In the following reaction, `3A (g)+B(g) hArr 2C(g) +D(g)`, Initial moles of `B` is double at A . At equilibrium, moles of A and C are equal. Hence `%` dissociation is `:`

To solve the problem step by step, we will analyze the given reaction and the information provided: **Given Reaction:** \[ 3A(g) + B(g) \rightleftharpoons 2C(g) + D(g) \] **Step 1: Define Initial Moles** Let the initial moles of \( A \) be \( A \) (we'll use \( A \) as a variable). According to the problem, the initial moles of \( B \) are double that of \( A \). Therefore: - Initial moles of \( A = A \) - Initial moles of \( B = 2A \) - Initial moles of \( C = 0 \) - Initial moles of \( D = 0 \) **Step 2: Define Change in Moles at Equilibrium** Let \( x \) be the amount of \( A \) that dissociates at equilibrium.
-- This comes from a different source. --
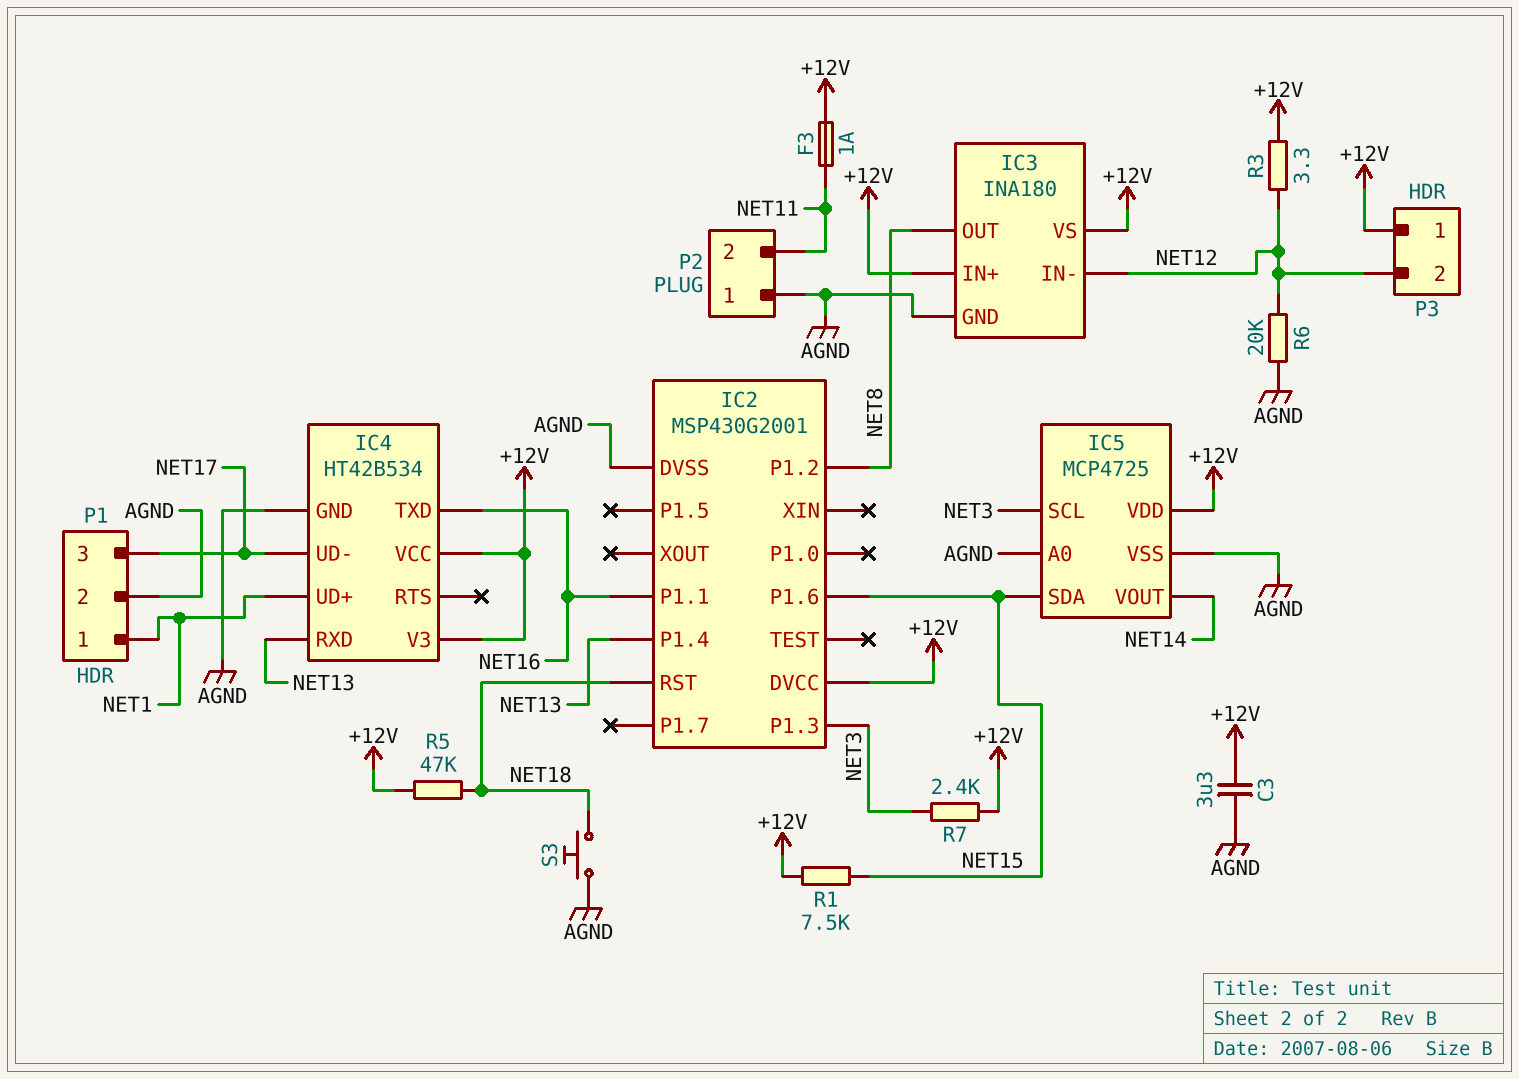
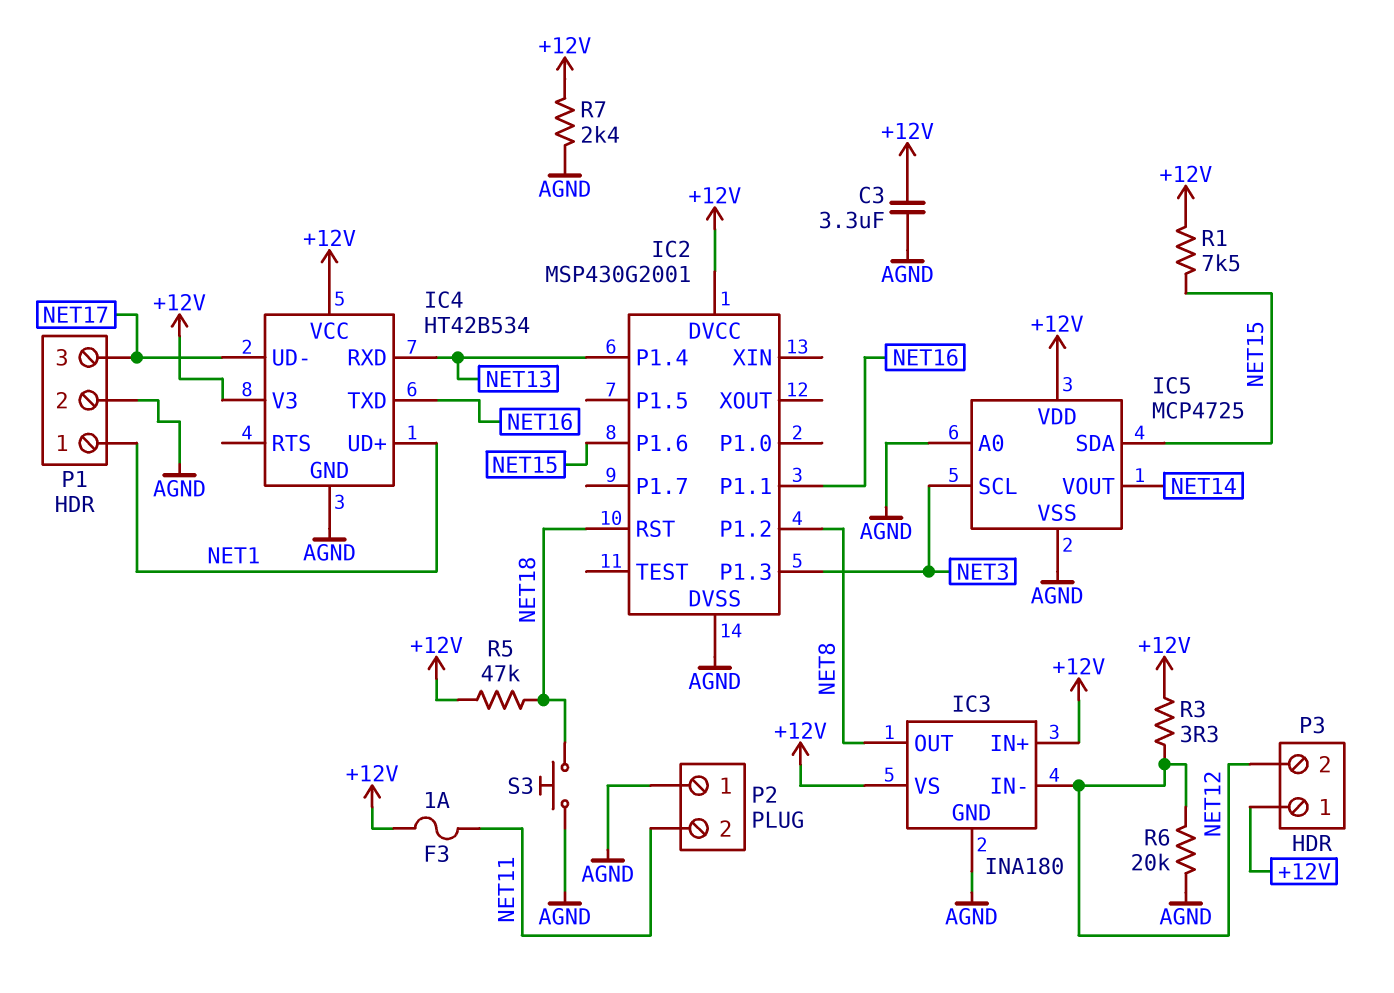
R7: 2.4k (+12V, NET3) -> 2.4k (+12V, AGND)

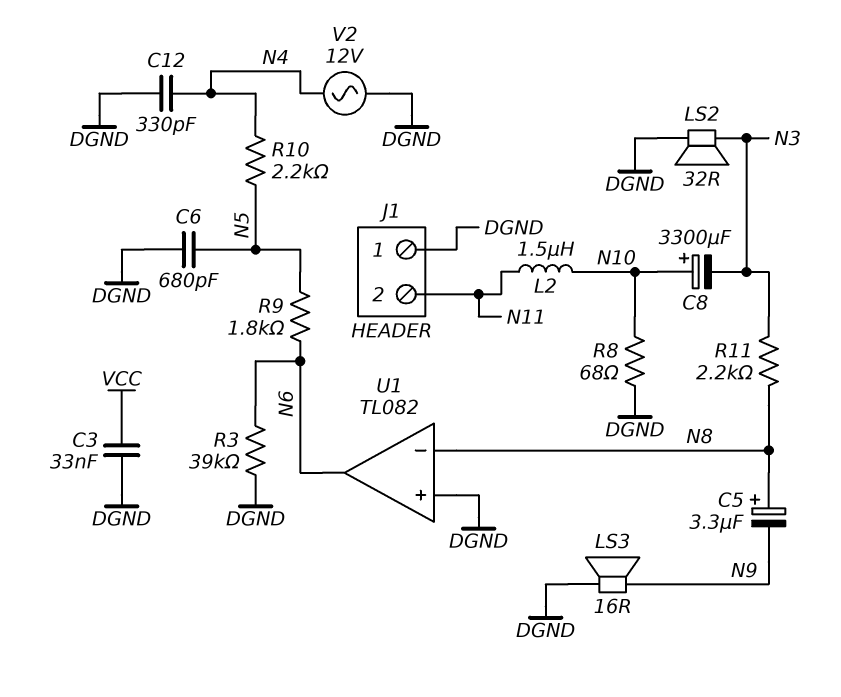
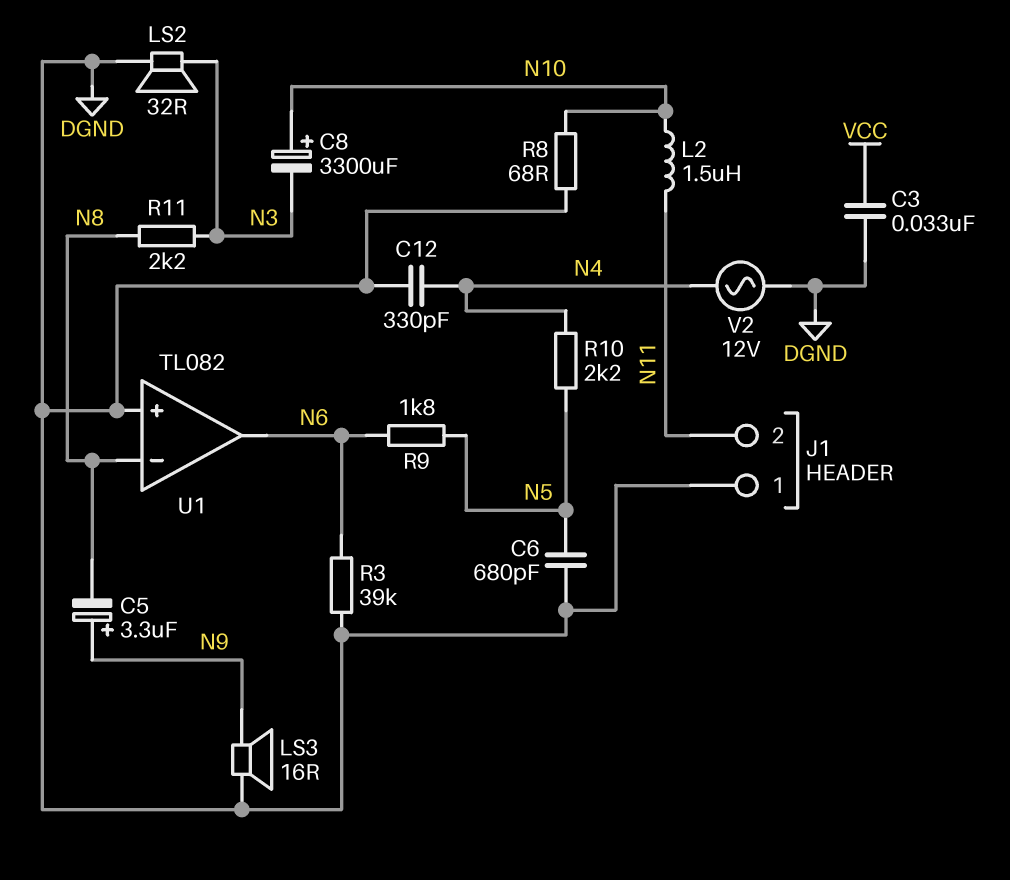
C5: 3.3uF (plus N8, minus N9) -> 3.3uF (plus N9, minus N8)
The changes in moles can be represented as follows: - Moles of \( A \) at equilibrium: \( A - 3x \) - Moles of \( B \) at equilibrium: \( 2A - x \) - Moles of \( C \) at equilibrium: \( 2x \) - Moles of \( D \) at equilibrium: \( x \) **Step 3: Set Up the Equation Based on Given Condition** We know that at equilibrium, the moles of \( A \) and \( C \) are equal: \[ A - 3x = 2x \] **Step 4: Solve for \( x \)** Rearranging the equation: \[ A = 5x \] Thus, we can express \( x \) in terms of \( A \): \[ x = \frac{A}{5} \] **Step 5: Calculate the Percentage Dissociation** The percentage dissociation is given by the formula: \[ \text{Percentage Dissociation} = \left( \frac{x}{\text{Initial moles of } A} \right) \times 100 \] Substituting the values we have: \[ \text{Percentage Dissociation} = \left( \frac{\frac{A}{5}}{A} \right) \times 100 \] \[ = \left( \frac{1}{5} \right) \times 100 \] \[ = 20\% \] **Final Answer:** The percentage dissociation is \( 20\% \). ---